The apex court also nullified all decisions taken by ‘trustee CM’ Hamza after the controversial chief minister election in which Hamza bagged 179 votes against Pervez Ellahi’s 186 votes and was still declared the winner.
The three-judge bench also held that the deputy speaker misinterpreted the apex court order on Article-63A related to the defection clause and “subverted the Constitution”.
Chaudhary Pervez Ellahi took the oath of office from President Arif Alvi in a late-night special ceremony after Punjab Governor Balighur Rehman, A Sharif ally, refused to administer him the oath of office.
The court’s expected decision flipped the political chessboard in favor of former prime minister Imran Khan who was voted out through a no-confidence motion in the National Assembly earlier in April. The court’s decision is the latest setback to the PML-N-led 13-party coalition government of Mian Shahbaz Sharif. Earlier on July 17, PML-N faced an embarrassing defeat in the by-elections to the 20 seats of the Punjab Assembly. The seats had fallen vacant after a supreme Court decision lead to their de-seating for floor-crossing.
Since his ouster, Khan has led a relentless peaceful protest campaign against the Sharif government which he calls “imported”. Tens of thousands of his supporters have shown up at these protests. Khan has repeatedly accused the United States of plotting his ouster, a charge vehemently rejected by Washington. Contrary to the popular perception in Pakistan, administration officials have repeatedly indicated that they will work with any government that comes into power in Pakistan.

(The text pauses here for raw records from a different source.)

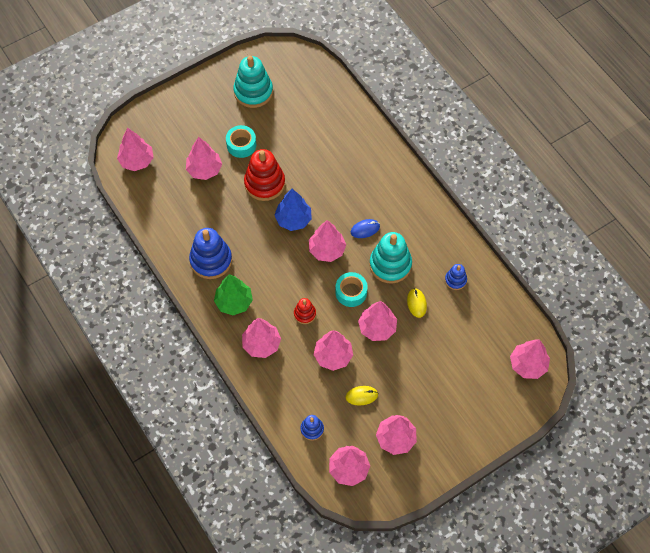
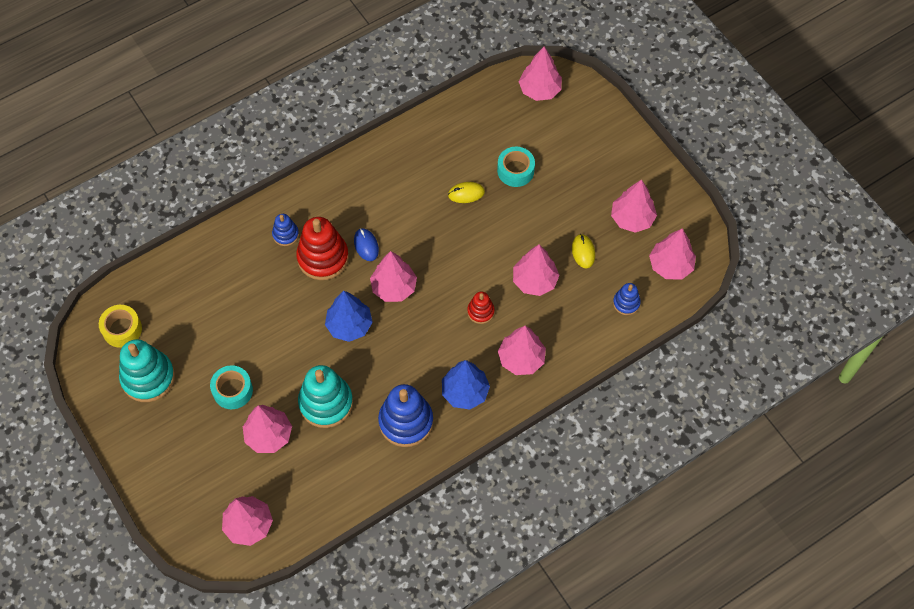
camera: 90 degrees left, 0 degrees up
(234, 302) = (465, 392): green tree -> blue tree
(264, 183) = (294, 360): red stacking toy -> red stacking toy (323, 258)
(292, 73) = (122, 329): none -> yellow tape
(351, 292) = (451, 261): turquoise tape -> turquoise tape (515, 171)
(377, 328) = (497, 234): pink tree -> none
(390, 265) = (415, 219): turquoise stacking toy -> turquoise stacking toy (326, 403)
(455, 280) = (436, 153): blue stacking toy -> blue stacking toy (285, 234)

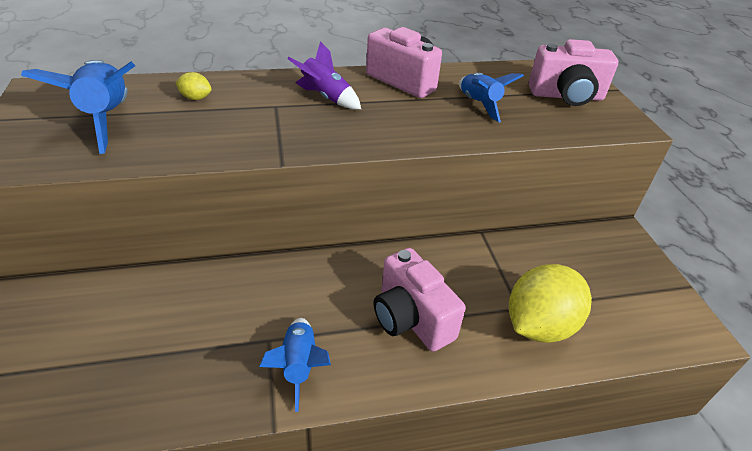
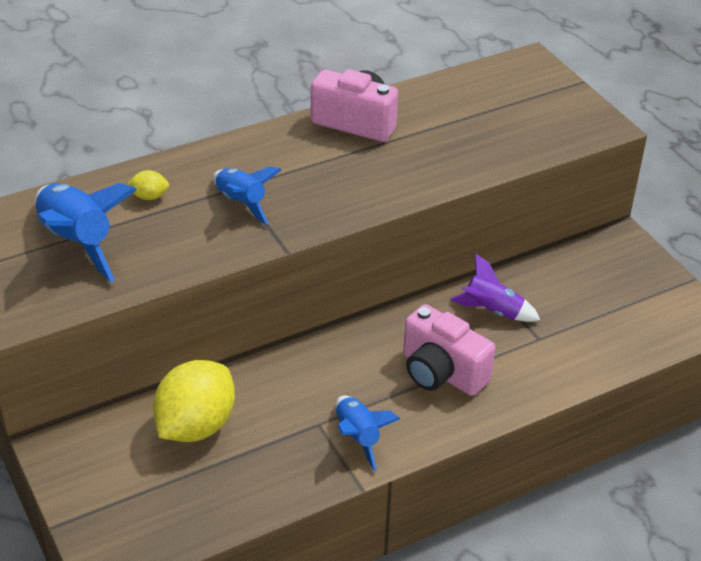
camera: 15 degrees left, 0 degrees up
(326, 97) = (284, 164): purple rocket -> purple rocket (492, 311)
(479, 104) = (446, 136): blue rocket -> blue rocket (241, 203)
(539, 325) = (561, 349): yellow lemon -> yellow lemon (196, 426)
(566, 96) = (532, 104): pink camera -> none

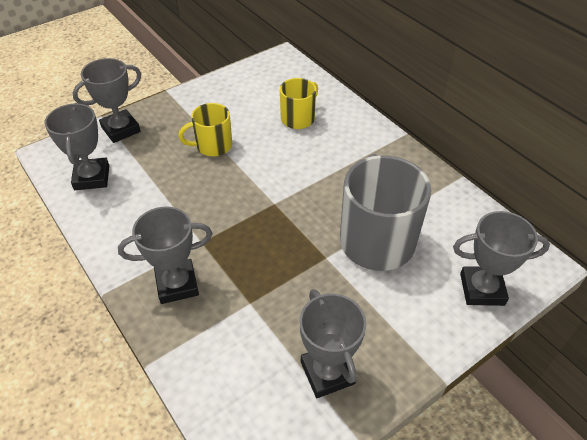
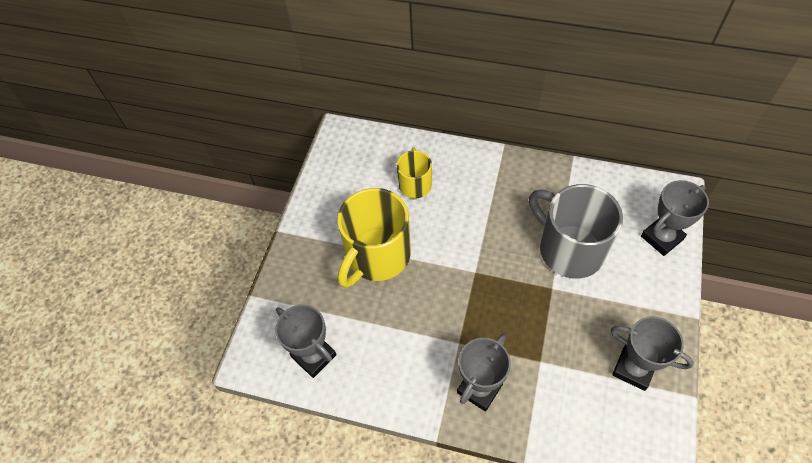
camera: 35 degrees left, 10 degrees up
(121, 129) = (284, 296): grey trophy -> none
(213, 146) = (377, 256): yellow mug -> yellow mug, size x1.82

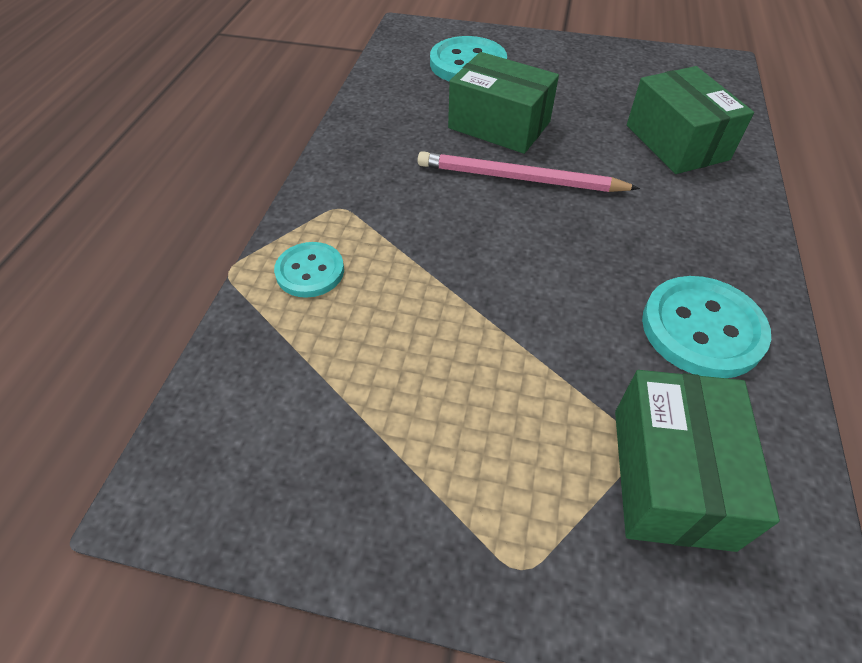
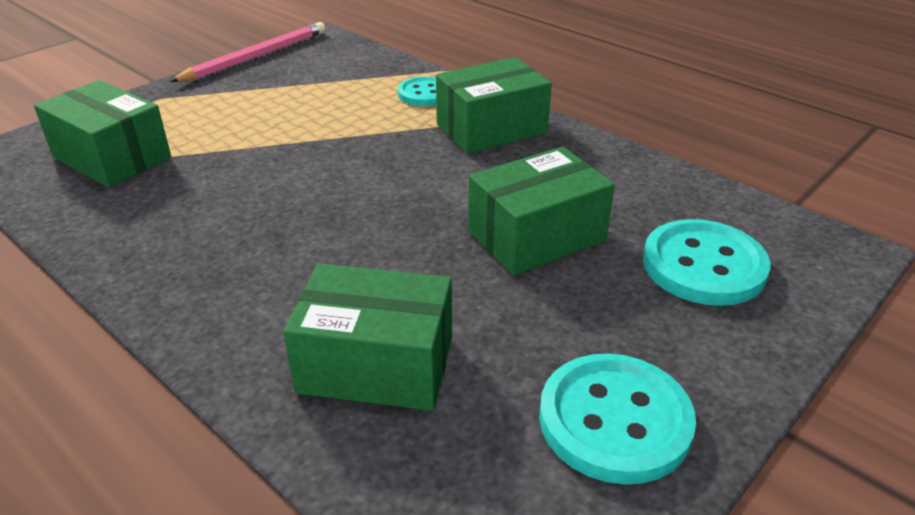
camera: 120 degrees right, 15 degrees down
(358, 195) = (491, 129): none -> green box
(519, 178) = (432, 213): pink pencil -> pink pencil (256, 57)
(702, 329) = (160, 224): turquoise button -> turquoise button (614, 420)

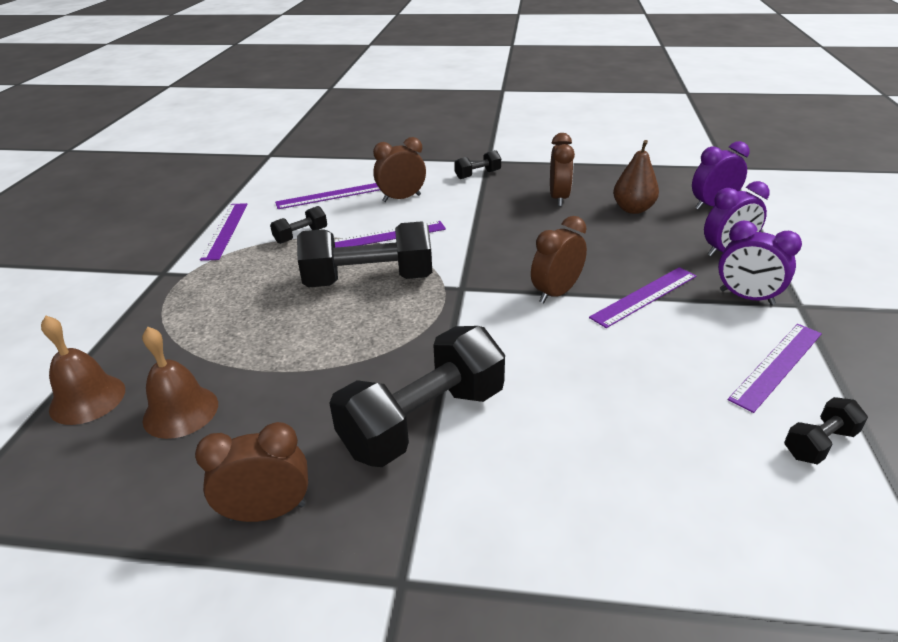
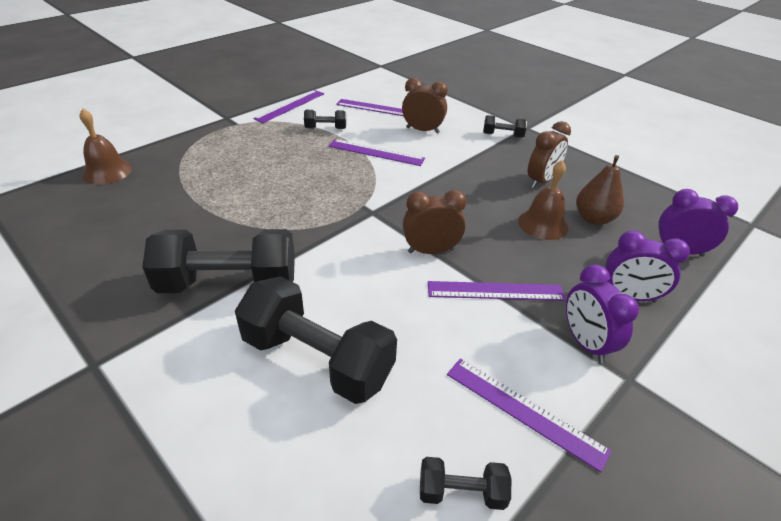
camera: 35 degrees right, 5 degrees up
(180, 411) = (132, 202): brown bell -> brown bell (543, 224)
(267, 512) = (94, 281): brown clock -> none
(369, 280) = (323, 177): black dumbbell -> black dumbbell (317, 359)
(777, 365) = (524, 411): purple ruler -> purple ruler turned 45 degrees clockwise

It was the general perception during Khan’s government that the US was following a deliberate policy of ignoring Khan as contrary to the common practice, President Joe Biden never called him. The US President engaged with Indian Prime Minister Narendra Modi several times during this time despite India’s deteriorating human rights record, especially its treatment of its Muslim minority population. The new government of Shahbaz Sharif sounded upbeat about better relations with the US after it came into power. However, like Khan, Sharif has also not received a call from Biden.
The Supreme Court’s July 26th decision has practically restricted the federal government to Islamabad Capital territory as PTI now has governments in Khyber Pakhtoonkhwa, Punjab, Azad Kashmir, and Gilgit-Baltistan. The government in Balochistan has many allies of PTI while the Sindh government is led by the People’s Party of former president Asif Ali Zardari. The court decision may bring some semblance of political stability but it is unlikely to end the country’s political crisis.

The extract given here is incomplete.